Di Alan Moore e della sua idea di pornografia

Alan Moore & Melinda Gebbie, "Lost Girls" (Magic Press) cap. 10 pp.2-3 (trad. Leonardo Rizzi)

Alan Moore & Melinda Gebbie, "Lost Girls" (Magic Press) cap. 10 pp.2-3 (trad. Leonardo Rizzi)

Gironzolando per gli stand del Comicon l’altra settimana, capito allo stand di Magic Press, e noto i tre volumi di Lost Girls in vendita a prezzo ribassato. Mi pare indelicato indagare, ma questa svendita mi sembra un indizio di qualche problema nelle vendite del prodotto – tanto più che non devo nemmeno chiederlo e (in virtù del mio essere un noto critico) vengo facilmente omaggiato dell’opera, con il suggerimento che magari un po’ ne parli. Ecco, ne parlo, ma non per riconoscenza rispetto al (comunque gradito) omaggio. Ne parlo perché il lavoro di Alan Moore e Melinda Gebbie mi pone un problema, e i problemi sono sempre qualcosa di interessante di cui parlare.

Lost Girls è nato nel 1991, per la rivista/almanacco Taboo, e su quella avevo, all’epoca, letto qualche episodio sparso. Non mi aveva colpito molto; ma non si può basare un giudizio solo su degli scampoli. E solo adesso, finalmente, l’ho letto per intero. La versione in volume (dopo sedici anni di produzione) è solo del 2006 (negli USA) e del 2008 (in UK e in Italia). Negli USA ha venduto moltissimo. Qui, non so in verità, ma ho il sospetto che non sia andata allo stesso modo.

Intendiamoci: se è andata così non è colpa dell’edizione. I tre volumi della Magic sono molto belli e ben stampati. La traduzione non mostra negligenze (potrei anche dire che è buona, ma non ho sottomano l’originale per confronto). Tutto, di quello che un editore può fare, mi pare sostanzialmente al meglio.

E allora come mai un’opera che si presenta esplicitamente (parole del suo autore) come pornografica, che è piena di sesso esplicito, e che è stata scritta da uno dei più celebrati autori di fumetti al mondo, finisce per essere venduta sottocosto? Potrebbe essere solo che ne hanno stampato troppe copie e, pur avendone vendute molte, molte ne sono anche rimaste. Certo, potrebbe essere benissimo così.
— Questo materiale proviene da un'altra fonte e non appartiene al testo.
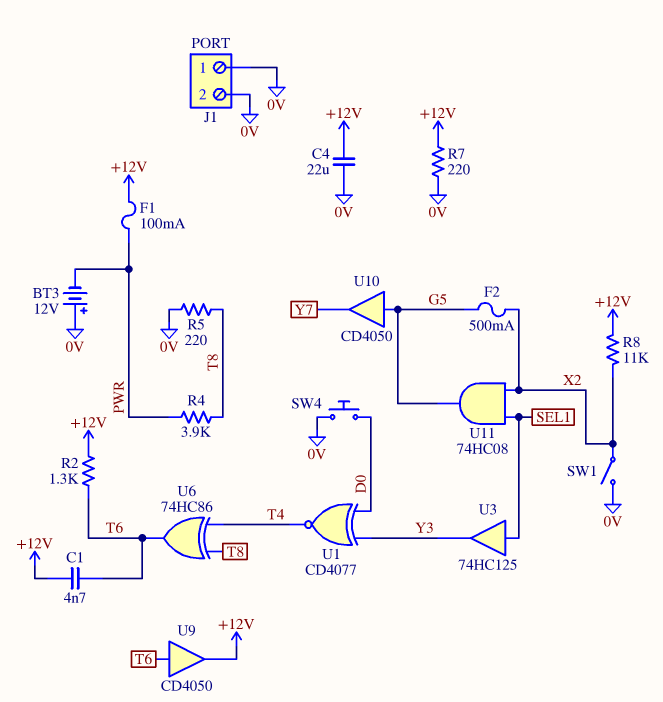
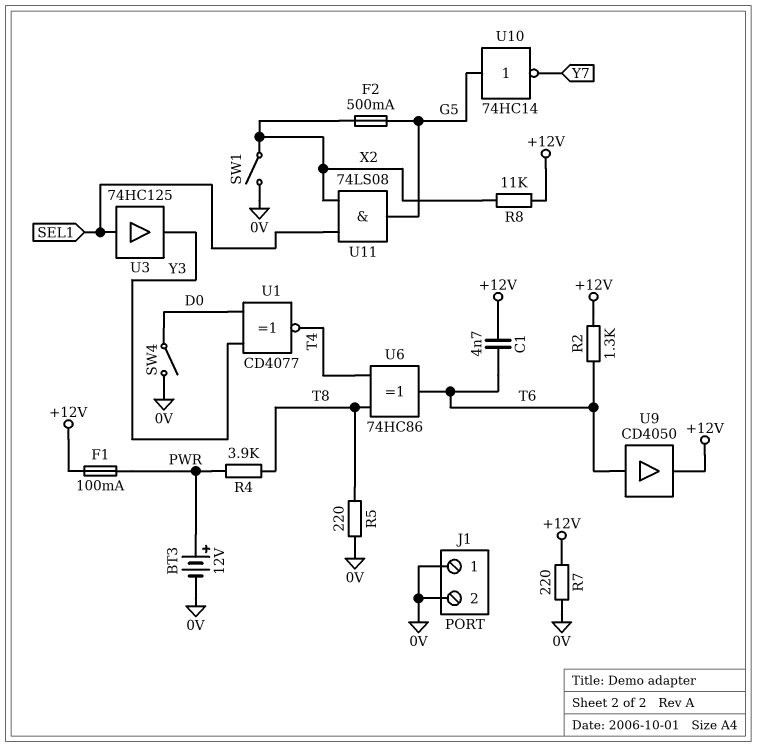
BT3: 12V (plus 0V, minus PWR) -> 12V (plus PWR, minus 0V)
C4: 22uF (+12V, 0V) -> none
SW4: button (0V, D0) -> switch (0V, D0)
U10: buffer CD4050 (in G5, out Y7) -> NOT 74HC14 (in G5, out Y7)
U11: AND 74HC08 (in SEL1, in X2, out G5) -> AND 74LS08 (in SEL1, in X2, out G5)

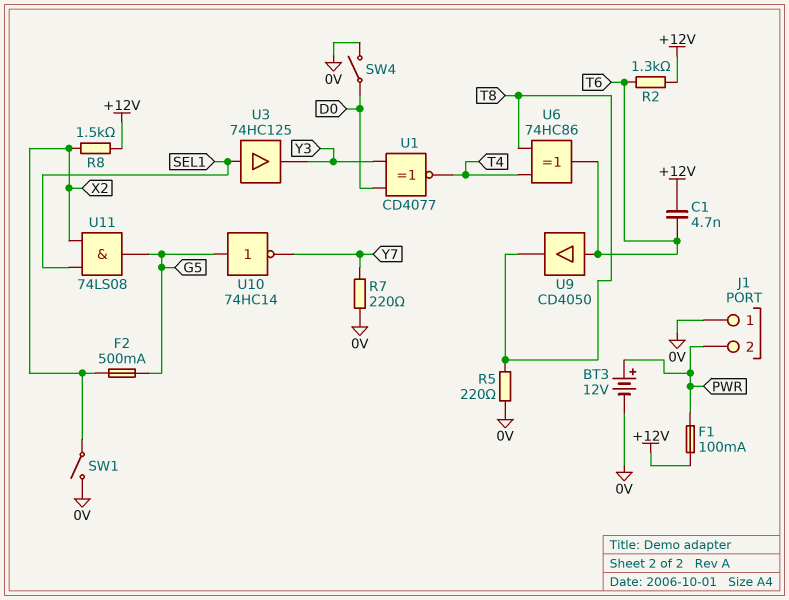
J1 pin 2: 0V -> PWR
R4: 3.9k (PWR, T8) -> none
R7: 220 (+12V, 0V) -> 220 (0V, Y7)
R8: 11k (+12V, X2) -> 1.5k (+12V, X2)
U9: buffer CD4050 (in T6, out +12V) -> buffer CD4050 (in T6, out T8)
Però, dovendo giudicare sulla base dell’effetto che il lavoro di Moore e della Gebbie ha fatto su di me, non sarei stupito dal sapere che non ha venduto gran che. Ma andiamo con ordine.

Un’opera pornografica, dicevamo, e quindi ovviamente piena di sesso esplicito, e di tutti i tipi: un catalogo abbastanza completo. Questo, di per sé, dovrebbe essere già un motivo per essere apprezzata e comperata da un maschio adulto italiano. E l’ha scritta Alan Moore, e dunque l’opera è piena, anzi rigurgitante di citazioni letterarie; anzi è interamente costruita su citazioni letterarie rivoltate in termini erotici (per i dettagli, se non conoscete l’opera, date un’occhiata alla voce di Wikipedia, ma quella in inglese; in italiano è molto succinta). Descritta così, Lost Girls dovrebbe essere una chicca per un maschio intellettuale, che potrebbe solleticare insieme sia il suo eros che la sua sensibilità culturale – non foss’altro per la somiglianza che, data già solo questa descrizione, essa porterebbe nei confronti di opere del marchese De Sade, tipo La filosofia nel boudoir.
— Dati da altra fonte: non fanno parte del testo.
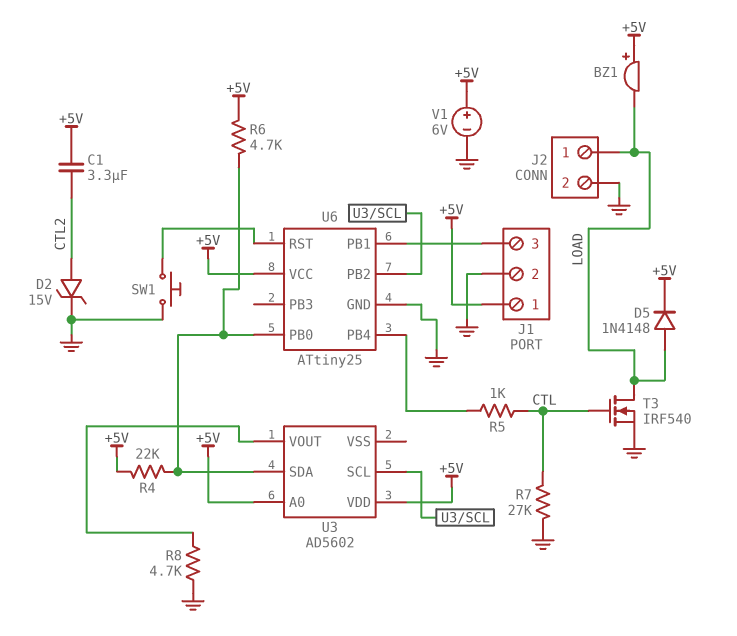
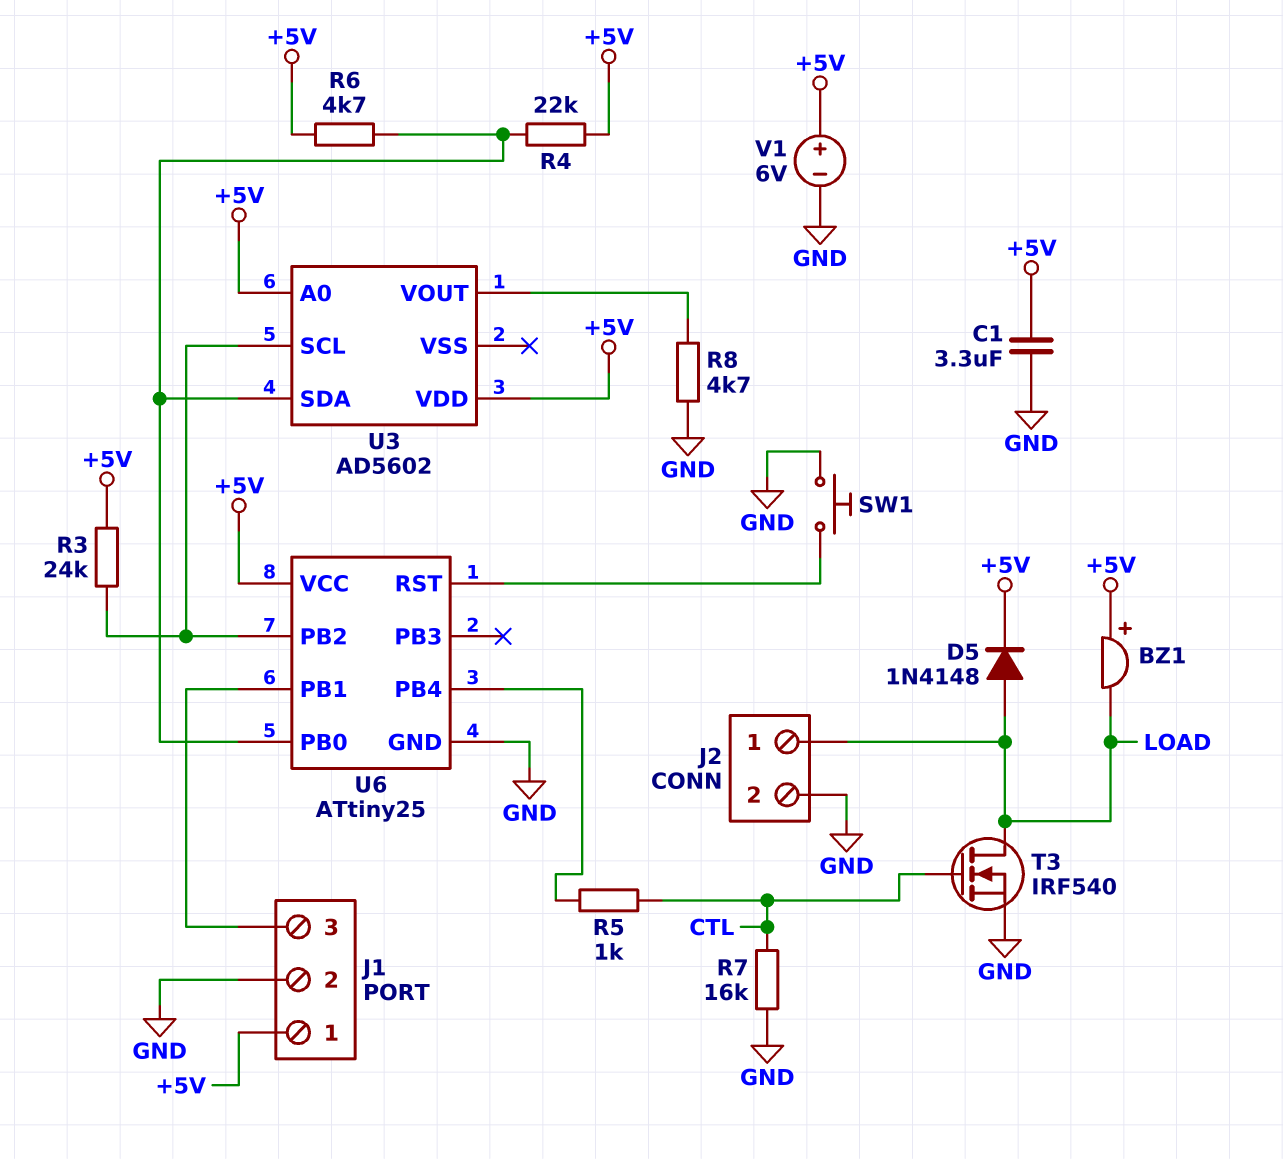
C1: 3.3uF (+5V, CTL2) -> 3.3uF (+5V, GND)
D2: zener 15V (A CTL2, K GND) -> none
R3: none -> 24k (+5V, U3/SCL)
R7: 27k (CTL, GND) -> 16k (CTL, GND)

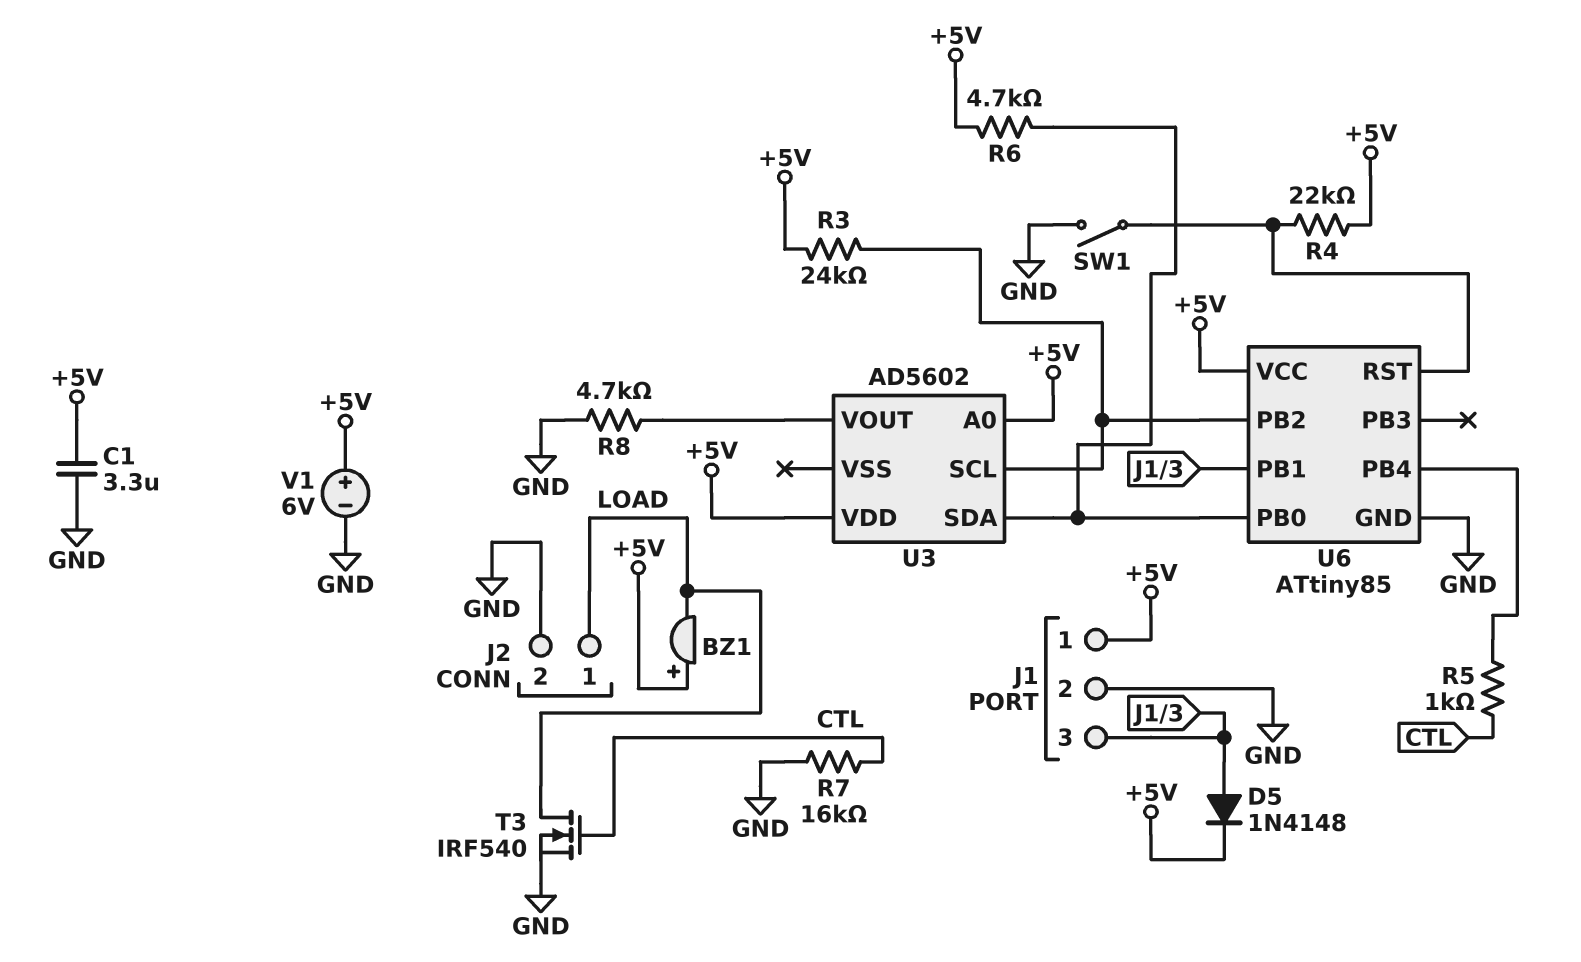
D5: diode 1N4148 (A LOAD, K +5V) -> diode 1N4148 (A J1/3, K +5V)
R4: 22k (+5V, U3/SDA) -> 22k (+5V, U6/RST)
SW1: button (GND, U6/RST) -> switch (GND, U6/RST)
U6: ATtiny25 -> ATtiny85

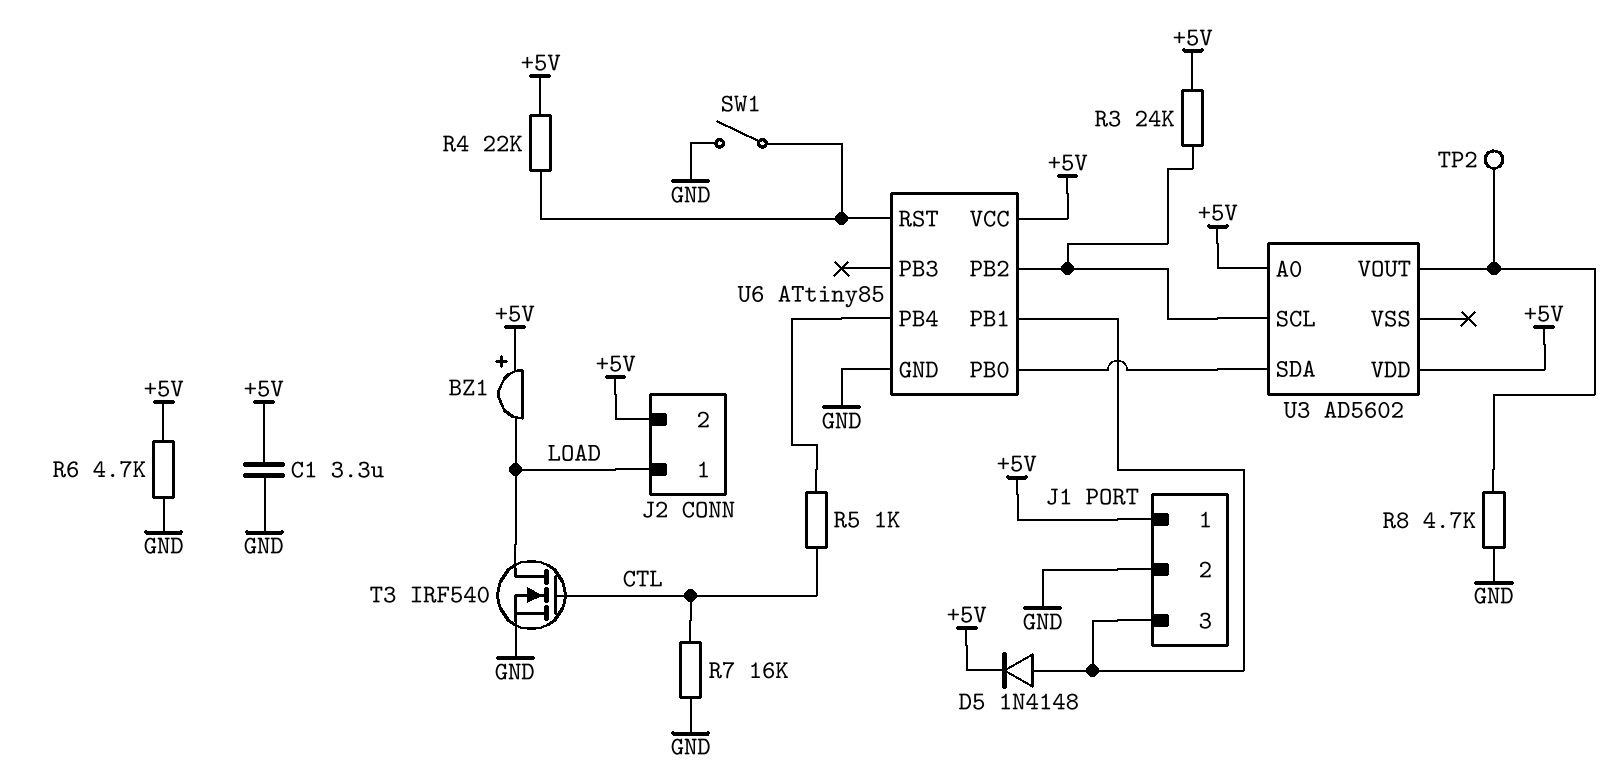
J2 pin 2: GND -> +5V
R6: 4.7k (+5V, U3/SDA) -> 4.7k (+5V, GND)
TP2: none -> test point (U3/VOUT)
V1: 6V (plus +5V, minus GND) -> none

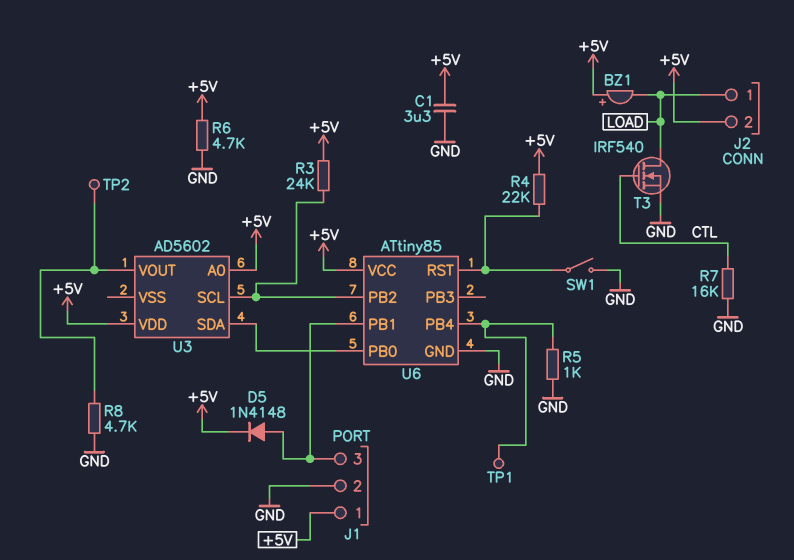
R5: 1k (CTL, U6/PB4) -> 1k (GND, U6/PB4)
TP1: none -> test point (U6/PB4)

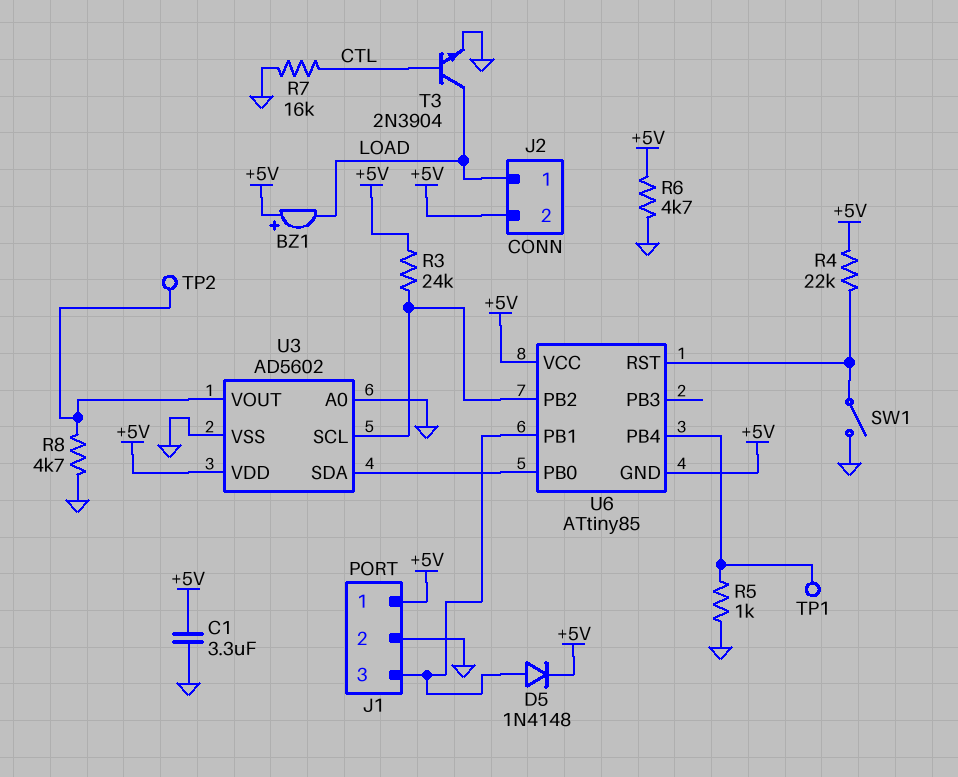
T3: NMOS IRF540 (G CTL, D LOAD, S GND) -> NPN 2N3904 (B CTL, C LOAD, E GND)
U3 pin A0: +5V -> GND
U3 pin VSS: none -> GND
U6 pin GND: GND -> +5V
Sarà forse perché, tolto qualche sprazzo, io mi annoio anche a leggere De Sade; ma questo Lost Girls, tolto qualche sprazzo, finisce per apparirmi di una noia mortale. Non è colpa della Gebbie, credo. Come disegnatrice magari lei non è Brian Bolland o Brian Talbot; però se la cava comunque meglio di Dave Gibbons, e se pensiamo a cosa Moore è riuscito a tirar fuori da Gibbons, non sarebbe dovuto essergli difficile tirarlo fuori pure da lei.
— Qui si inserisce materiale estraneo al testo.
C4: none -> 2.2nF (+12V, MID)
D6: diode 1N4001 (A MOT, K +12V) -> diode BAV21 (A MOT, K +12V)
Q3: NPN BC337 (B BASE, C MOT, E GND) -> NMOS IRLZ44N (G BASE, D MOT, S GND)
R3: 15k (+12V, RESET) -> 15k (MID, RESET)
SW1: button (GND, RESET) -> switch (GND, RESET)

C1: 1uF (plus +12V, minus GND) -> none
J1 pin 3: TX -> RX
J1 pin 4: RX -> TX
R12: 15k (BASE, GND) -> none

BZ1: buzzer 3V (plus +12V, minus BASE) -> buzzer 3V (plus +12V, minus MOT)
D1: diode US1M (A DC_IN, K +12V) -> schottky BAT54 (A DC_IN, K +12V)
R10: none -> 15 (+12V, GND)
Il problema, io credo, è proprio Alan Moore. Siamo tutti d’accordo (e io per primo) che Watchmen è una delle opere chiave della storia del fumetto; geniale e intrigante sia nel soggetto che nel modo in cui è stato poi sceneggiato. Ho adorato Swamp Thing del periodo Moore, e apprezzato moltissimo varie altre cose successive scritte da lui. Ma non tutte. A forza di leggere, per esempio, le storie superomistiche di Moore (anche quelle che sono in verità delle parodie), si sviluppa una specie di stanchezza per i suoi dialoghi interminabili durante altrettanto interminabili passeggiate, e per il rigore geometrico delle sue simmetriche progressioni narrative – persino quando poi si resta a bocca aperta per l’intelligenza di certe sue soluzioni.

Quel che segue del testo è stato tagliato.